Para reforçar o seu ponto de vista, Fux ainda reiterou que as condicionantes estão “longe de frustrar a universalidade”, e que elas conferem “efetividade à exigência de solidariedade social e permite a redução do impacto da judicialização na organização da política pública de educação infantil”.
“O acesso universal e igualitário à educação infantil, consectariamente, traz implícito um juízo de que, naquelas ações ainda não universalizadas pelo formulador da política pública, deve-se priorizar o acesso dos mais pobres”, justificou o ministro. “Caso contrário, estará o Poder Judiciário a propagar privilégios, drenando recursos públicos escassos em favor de indivíduos que poderiam arcar com os custos de matrícula em creches ou pré-escolas independentemente de apoio estatal”, complementou.
Durante a discussão, os ministros Cármen Lúcia, Edson Fachin e Ricardo Lewandowski entenderam que as condicionantes trazidas pelo relator geram um direito parcial, em desconformidade com o texto constitucional. Fachin reforçou que a tese poderia ter a “singela afirmação que é direito público subjetivo e dever do estado o atendimento em creche e pré-escola às 0 a 5 anos”.
Já Alexandre de Moraes e Luís Roberto Barroso se mostraram mais preocupados com a situação fiscal que a decisão da obrigatoriedade das creches pode causar. Moraes trouxe alguns dados da Federação das Indústrias do Rio de Janeiro (Firjan) para comprovar que os municípios não conseguirão cumprir as metas das creches para as crianças de 0 a 5 anos, por exemplo, um terço das prefeituras não arrecada o suficiente para manter estruturas públicas como a Câmara Municipal e a Prefeitura.
Barroso recordou-se que existe um Plano Nacional de Educação com meta de inserir, até 2024, 50% das crianças de até 3 anos na pré-escola e creche. Além disso, ponderou que é preciso saber a viabilidade da decisão do Supremo. “A execução imediata seria formidável, mas temos preocupações e compromissos sobre a viabilidade”. Porém, Barroso reforçou que o dever constitucional existe há 34 anos e as metas ainda não foram cumpridas.
“Vale dizer: nem sempre podem ser realizados imediata e integralmente. Mas neste caso, o tempo razoável se esgotou. E ele tem que ser exigível. Vamos criar um problema, sobretudo para os municípios? Possivelmente.
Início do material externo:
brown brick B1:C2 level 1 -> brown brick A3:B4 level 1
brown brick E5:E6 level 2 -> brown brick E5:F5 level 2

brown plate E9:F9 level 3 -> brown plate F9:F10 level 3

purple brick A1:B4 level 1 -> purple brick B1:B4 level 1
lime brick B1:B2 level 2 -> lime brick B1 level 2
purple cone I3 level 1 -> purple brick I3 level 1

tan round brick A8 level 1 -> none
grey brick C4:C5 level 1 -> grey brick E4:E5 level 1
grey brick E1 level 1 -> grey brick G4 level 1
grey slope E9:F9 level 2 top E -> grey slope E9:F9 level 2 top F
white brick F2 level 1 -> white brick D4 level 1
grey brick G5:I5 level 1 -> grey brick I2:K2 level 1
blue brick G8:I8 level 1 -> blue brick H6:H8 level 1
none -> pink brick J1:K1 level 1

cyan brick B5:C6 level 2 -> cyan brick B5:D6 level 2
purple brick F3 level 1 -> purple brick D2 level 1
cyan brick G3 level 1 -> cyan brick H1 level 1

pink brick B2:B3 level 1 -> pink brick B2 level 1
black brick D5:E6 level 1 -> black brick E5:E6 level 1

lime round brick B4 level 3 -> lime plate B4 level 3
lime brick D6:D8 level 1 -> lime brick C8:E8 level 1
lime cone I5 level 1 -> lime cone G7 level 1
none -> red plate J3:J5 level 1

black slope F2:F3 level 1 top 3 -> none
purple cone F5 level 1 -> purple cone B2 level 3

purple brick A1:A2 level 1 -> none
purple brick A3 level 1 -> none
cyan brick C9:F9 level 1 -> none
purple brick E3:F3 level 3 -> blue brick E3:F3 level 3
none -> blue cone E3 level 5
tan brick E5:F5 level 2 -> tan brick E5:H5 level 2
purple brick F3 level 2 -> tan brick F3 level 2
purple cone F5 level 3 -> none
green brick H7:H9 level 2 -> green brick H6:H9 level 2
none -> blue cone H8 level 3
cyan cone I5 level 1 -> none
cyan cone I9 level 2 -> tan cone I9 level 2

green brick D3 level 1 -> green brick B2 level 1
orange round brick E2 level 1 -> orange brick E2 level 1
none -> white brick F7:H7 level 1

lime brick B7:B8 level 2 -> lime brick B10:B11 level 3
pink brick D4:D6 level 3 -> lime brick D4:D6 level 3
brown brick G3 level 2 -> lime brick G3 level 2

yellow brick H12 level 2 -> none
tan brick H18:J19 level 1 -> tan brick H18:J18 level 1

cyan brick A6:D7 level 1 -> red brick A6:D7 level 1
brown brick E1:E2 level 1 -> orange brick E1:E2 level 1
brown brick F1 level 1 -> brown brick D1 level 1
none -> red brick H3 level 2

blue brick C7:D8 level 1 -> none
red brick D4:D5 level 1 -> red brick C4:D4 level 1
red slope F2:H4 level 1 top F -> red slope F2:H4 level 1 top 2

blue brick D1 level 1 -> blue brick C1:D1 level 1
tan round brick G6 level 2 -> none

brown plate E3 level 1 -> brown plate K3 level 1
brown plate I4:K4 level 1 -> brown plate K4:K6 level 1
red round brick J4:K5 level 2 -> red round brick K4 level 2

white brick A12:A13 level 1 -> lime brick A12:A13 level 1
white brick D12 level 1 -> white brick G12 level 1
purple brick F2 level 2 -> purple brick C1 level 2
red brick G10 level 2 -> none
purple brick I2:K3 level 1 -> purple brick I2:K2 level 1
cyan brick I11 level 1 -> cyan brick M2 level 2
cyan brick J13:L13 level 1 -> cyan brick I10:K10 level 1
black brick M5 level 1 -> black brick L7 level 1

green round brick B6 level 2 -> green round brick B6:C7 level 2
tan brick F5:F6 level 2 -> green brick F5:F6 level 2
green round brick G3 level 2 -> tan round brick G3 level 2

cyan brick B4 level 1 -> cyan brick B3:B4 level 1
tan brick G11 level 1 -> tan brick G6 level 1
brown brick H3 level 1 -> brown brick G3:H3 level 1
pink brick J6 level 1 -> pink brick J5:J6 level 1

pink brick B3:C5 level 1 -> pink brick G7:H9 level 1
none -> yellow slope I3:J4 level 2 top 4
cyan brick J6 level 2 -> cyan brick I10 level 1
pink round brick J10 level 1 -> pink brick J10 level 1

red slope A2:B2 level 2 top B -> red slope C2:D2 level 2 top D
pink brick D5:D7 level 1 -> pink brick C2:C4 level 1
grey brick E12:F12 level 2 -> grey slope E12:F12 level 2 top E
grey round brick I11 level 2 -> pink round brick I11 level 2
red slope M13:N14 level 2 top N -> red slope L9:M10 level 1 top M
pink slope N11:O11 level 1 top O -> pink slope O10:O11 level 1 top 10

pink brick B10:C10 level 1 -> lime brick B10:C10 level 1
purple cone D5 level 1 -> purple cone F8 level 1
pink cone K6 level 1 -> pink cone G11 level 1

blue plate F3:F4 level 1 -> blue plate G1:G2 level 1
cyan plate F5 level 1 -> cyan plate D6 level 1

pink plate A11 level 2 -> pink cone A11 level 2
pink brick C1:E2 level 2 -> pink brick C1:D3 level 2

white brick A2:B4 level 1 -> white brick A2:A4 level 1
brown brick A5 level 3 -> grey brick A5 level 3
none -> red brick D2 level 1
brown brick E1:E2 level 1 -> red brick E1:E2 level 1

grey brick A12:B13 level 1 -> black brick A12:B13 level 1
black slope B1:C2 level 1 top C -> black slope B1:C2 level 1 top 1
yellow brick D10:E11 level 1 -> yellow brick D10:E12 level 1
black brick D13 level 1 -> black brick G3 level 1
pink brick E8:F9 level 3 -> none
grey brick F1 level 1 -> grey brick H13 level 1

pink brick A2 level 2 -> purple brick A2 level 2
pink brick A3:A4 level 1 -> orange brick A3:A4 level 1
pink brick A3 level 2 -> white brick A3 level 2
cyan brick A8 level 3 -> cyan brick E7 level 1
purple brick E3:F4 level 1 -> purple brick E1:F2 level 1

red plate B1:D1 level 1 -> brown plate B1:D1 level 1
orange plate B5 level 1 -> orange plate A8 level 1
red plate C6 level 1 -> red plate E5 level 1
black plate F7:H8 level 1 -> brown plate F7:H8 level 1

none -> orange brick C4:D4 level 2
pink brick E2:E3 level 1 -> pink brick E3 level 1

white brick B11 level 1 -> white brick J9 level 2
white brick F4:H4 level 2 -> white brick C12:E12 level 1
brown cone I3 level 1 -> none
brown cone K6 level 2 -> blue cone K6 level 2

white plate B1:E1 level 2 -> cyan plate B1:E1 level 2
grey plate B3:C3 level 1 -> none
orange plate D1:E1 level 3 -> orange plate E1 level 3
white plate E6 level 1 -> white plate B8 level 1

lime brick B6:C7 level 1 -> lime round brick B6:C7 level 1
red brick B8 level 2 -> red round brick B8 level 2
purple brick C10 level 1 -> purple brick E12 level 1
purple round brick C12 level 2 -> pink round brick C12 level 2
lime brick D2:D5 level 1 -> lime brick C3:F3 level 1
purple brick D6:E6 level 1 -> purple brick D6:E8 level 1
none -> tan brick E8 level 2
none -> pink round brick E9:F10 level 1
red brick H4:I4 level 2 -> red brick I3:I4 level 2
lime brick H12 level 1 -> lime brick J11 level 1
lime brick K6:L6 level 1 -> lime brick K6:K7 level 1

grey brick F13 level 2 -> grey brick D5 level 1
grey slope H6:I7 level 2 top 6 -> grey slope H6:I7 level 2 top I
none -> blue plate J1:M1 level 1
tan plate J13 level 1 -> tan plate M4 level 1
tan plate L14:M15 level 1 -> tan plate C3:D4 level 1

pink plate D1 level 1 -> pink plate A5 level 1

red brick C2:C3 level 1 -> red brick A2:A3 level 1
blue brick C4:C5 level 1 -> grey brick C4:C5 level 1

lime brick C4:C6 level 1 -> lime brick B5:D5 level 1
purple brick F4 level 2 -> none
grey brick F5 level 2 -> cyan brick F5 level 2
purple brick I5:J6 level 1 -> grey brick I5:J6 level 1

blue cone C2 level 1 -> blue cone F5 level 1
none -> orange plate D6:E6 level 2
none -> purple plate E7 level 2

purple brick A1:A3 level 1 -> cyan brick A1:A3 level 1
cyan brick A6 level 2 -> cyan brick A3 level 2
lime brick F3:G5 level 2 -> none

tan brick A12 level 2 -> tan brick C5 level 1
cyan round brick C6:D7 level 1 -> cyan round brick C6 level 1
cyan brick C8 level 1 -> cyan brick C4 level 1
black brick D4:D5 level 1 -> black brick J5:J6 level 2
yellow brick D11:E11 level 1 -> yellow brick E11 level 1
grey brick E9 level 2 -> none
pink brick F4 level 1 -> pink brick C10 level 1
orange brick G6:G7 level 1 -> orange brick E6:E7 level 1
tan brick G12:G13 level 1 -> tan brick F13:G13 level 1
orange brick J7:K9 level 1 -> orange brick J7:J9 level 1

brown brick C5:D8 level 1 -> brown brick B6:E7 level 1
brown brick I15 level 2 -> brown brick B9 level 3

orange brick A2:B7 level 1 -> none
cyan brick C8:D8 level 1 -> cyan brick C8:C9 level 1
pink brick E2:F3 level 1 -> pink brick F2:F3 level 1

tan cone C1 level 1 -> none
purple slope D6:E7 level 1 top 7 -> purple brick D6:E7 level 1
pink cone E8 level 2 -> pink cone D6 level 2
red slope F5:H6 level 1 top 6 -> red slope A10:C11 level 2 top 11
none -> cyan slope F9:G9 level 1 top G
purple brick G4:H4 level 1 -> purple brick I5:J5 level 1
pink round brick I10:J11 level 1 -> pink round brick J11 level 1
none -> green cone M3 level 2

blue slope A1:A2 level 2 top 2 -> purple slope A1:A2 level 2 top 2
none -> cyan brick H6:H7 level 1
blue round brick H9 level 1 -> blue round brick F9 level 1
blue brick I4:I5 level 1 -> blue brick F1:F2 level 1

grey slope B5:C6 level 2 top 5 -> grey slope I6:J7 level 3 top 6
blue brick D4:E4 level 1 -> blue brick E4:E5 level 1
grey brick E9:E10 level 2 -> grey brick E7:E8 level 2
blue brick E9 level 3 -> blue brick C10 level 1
Vamos torcer para as demandas individuais não se darem em velocidade maior do que a capacidade dos municípios de cumprirem o PNE. [Plano Nacional de Educação].”
Em seu voto, o ministro Gilmar Mendes comentou que há mais verbas para colégios militares do que para creches no país e que a alocação de recursos tem de levar em conta as prioridades, sobretudo as de ordem constitucional.
O ministro André Mendonça votou divergente em relação ao caso concreto, e optou por devolver os autos para análise do tribunal de origem. No entanto, no fim, acompanhou a tese.
No recurso extraordinário em questão, o município de Criciúma (SC) contestou decisão colegiada do Tribunal de Justiça de Santa Catarina (TJSC) que manteve a obrigação de ser assegurada reserva de vaga em creche para uma criança. O município argumentava que não cabia ao Judiciário “intrometer-se em questões orçamentárias da municipalidade”. Mas o acórdão do TJSC deixou claro que “direitos dessa magnitude não podem se sujeitar à discricionariedade dos agentes políticos, nem sequer a razões de disponibilidade dos governantes”.